Ugh.  I hate being sick.

A fun way to understand Ash Wednesday

Thursday, February 7th, 2008

I realize that today is Thursday (a day late and a dollar short – the story of my life), but have you ever wondered why Catholics (and some other Christian denominations) do the thing with the ashes on Ash Wednesday? Here’s a fun little way to learn about it.

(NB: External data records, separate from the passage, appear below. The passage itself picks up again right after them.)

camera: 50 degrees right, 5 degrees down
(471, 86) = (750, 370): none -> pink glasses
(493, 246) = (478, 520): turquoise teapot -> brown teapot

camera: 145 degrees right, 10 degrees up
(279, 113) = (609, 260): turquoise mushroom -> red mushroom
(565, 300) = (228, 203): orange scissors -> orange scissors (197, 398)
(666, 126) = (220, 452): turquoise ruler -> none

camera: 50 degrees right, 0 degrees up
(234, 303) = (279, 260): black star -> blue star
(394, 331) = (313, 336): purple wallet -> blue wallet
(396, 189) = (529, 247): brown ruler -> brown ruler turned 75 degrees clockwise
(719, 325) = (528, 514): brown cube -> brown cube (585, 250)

Just click on the image below!

Church Sign

Hacked Again!

Monday, February 4th, 2008

You know, in a way, it’s flattering.  I got hacked again.  This time my password got changed, and also the index.php file of my WordPress theme so that you would see a big ol’ “TurkHackTeam” page declaring how 733t they were.  Why is it flattering?  Because some schmuck(s) in Turkey (maybe?  maybe not.) took the time to hack my site, ’cause you know it’s such busy site.  I think I get…um…ten visitors a day, on a busy day – and most of them stay at my site for two or three seconds.

On the other hand, it’s kind of pathetic.  Why is it pathetic?  Because some schmuck(s) in Turkey (maybe?  maybe not.) took the time to hack my site, ’cause you know it’s such busy site.  I think I get…um…ten visitors a day, on a busy day – and most of them stay at my site for two or three seconds.  Oh, wait…I just said that.

So, to the TurkHackTeam – nice job.  You got in, you changed some stuff, and hey – the index.php file you swapped in actually was kind of nice – good design work and aesthetically pleasing.  Pat yourselves on the back and move on to bigger challenges, ’cause hacking my site ain’t that impressive.  It’s just annoying.  And really – not many people are seeing the results of your handy work.

What’ll happen if you keep hacking my site?  Nothing really.  I’ve changed my password, deleted superfluous user accounts (there was only one other one), and taken a few other precautions.  If you hack again, I’ll assume it’s a hole in WordPress and I’ll change my software.  No big deal.  Like I said, just annoying, and probably nobody is really going to notice besides a few friends of mine.